Major League Baseball had a breakthrough amidst the ongoing player lockout, passing a universal designated hitter rule that will bring an additional hitter into National League play.
The NL has famously been without a non-fielding full-time hitter while the American League has played with one since 1973; finally, the playing field has been leveled with the new implementation.
Effects of the Universal Designated Hitter
The universal designated hitter is going to make baseball much more exciting for fans. Whereas pitchers taking the plate at the bottom of the inning was essentially a foregone conclusion, NL teams will now be able to add another offensive weapon to their lineup.
If anyone is going to be upset with the new ruleset, it is pitchers across NL teams who will now have to face another specialist in the box. Roughly 300 plate appearances that used to go to less-than-stellar batters will now be designated (no pun intended) to hitting specialists. The NL’s average scoring output of 4.65 runs was the third-highest since 2010, and this number is only going to rise moving forward.
This will also increase the overall landscape of NL teams compared to AL ones; AL squads were always able to attract big-hitting athletes with little ability in the field because of the DH rule, but now that that is universal, there will be plenty of NL teams lining up for the services of the biggest bats in baseball.
Impact on the NL
The NL tried out the universal designated hitter during the shortened 2020 season before returning to the conventional lineup in 2021.
Bringing back the DH will help teams that have older players, ones with injury concerns, inconsistency on the field, or just players that lack natural field positions— think of Kyle Schwarber here.
The DH will also help the more out of shape sluggers, such as Nelson Cruz, who hit 32 home runs at 41 years old last season. Returning to the earlier posit, this is going to bring a more symmetrical look to NL and AL teams.
What to Think Going Forward
Professional sports are and always will be judged by their entertainment value— with the ingratiation of sports betting, new technology, and various streaming services into the sector, the leagues are always going to be attempting to push the best product that they can.
Adding the universal designated hitter rule into baseball will create more show-stopping moments, higher audience retention, and a greater interest in baseball. Purists of the game will hate the new rule, but there cannot be progress without sacrifice.
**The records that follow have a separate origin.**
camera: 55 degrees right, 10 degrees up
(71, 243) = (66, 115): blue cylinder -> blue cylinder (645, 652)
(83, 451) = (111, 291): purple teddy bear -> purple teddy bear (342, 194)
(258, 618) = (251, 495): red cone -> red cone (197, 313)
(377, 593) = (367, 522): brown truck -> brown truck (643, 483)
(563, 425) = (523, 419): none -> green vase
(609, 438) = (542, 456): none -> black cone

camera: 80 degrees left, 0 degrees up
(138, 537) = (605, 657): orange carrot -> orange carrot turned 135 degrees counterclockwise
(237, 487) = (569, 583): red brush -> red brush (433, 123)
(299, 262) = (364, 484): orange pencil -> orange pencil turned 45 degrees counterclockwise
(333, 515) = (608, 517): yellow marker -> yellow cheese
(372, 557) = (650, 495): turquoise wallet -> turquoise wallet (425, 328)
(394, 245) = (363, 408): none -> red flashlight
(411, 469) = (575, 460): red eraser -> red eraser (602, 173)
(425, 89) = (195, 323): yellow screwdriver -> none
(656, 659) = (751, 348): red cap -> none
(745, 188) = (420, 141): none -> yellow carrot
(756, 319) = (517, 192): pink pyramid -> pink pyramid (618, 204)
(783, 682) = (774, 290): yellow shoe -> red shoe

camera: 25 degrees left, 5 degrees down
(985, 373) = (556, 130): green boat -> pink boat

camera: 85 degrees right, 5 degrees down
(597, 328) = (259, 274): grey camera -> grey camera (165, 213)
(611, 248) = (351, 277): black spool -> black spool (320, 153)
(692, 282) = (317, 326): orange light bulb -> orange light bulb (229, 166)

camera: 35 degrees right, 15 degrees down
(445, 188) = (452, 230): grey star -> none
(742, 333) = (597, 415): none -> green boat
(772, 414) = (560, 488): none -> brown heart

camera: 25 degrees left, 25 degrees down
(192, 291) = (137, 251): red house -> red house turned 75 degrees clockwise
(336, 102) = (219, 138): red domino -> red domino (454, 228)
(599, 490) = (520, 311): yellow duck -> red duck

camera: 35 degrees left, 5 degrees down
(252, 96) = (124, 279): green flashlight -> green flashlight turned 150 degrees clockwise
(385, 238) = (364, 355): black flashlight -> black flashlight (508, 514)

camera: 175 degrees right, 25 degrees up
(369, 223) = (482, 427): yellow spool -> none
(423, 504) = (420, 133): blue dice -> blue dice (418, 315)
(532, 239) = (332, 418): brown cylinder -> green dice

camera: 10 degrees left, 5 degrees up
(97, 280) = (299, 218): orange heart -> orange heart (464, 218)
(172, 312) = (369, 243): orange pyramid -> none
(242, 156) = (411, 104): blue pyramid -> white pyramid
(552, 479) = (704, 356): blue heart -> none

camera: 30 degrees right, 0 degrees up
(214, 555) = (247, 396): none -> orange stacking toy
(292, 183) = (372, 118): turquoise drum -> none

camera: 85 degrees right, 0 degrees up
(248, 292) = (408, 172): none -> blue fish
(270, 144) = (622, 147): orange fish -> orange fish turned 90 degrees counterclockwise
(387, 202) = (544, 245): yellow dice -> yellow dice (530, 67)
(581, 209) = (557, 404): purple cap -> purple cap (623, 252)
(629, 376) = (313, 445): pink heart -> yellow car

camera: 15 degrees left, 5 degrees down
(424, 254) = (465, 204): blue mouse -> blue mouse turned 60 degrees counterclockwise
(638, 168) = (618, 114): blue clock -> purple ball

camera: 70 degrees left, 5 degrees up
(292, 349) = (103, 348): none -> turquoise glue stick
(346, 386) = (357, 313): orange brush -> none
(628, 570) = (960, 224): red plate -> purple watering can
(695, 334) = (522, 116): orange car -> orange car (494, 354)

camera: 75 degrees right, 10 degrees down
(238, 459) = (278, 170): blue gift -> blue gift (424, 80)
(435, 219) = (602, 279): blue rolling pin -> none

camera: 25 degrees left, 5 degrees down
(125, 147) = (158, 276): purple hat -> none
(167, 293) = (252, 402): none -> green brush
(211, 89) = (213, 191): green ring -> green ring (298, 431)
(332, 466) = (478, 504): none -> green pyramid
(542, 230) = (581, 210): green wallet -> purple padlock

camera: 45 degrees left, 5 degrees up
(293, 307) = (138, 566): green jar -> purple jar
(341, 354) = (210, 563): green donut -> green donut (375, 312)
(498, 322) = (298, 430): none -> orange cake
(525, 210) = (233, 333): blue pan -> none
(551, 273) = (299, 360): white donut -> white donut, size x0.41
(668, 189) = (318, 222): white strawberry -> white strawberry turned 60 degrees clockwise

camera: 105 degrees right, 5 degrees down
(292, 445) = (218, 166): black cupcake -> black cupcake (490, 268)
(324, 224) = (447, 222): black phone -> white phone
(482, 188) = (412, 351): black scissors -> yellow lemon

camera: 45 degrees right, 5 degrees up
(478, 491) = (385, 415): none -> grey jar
When the biggest and most powerful hitters in baseball are lighting up the scoreboards and bringing acclaim and recognition back to the National League, nobody is going to be wondering what the game would look like if pitchers, whose job is not to hit the baseball, were still taking trips to the plate. The future is now in baseball, and once the lockout gets sorted out, the new rule will usher in a better and brighter era of baseball that everyone will want to watch.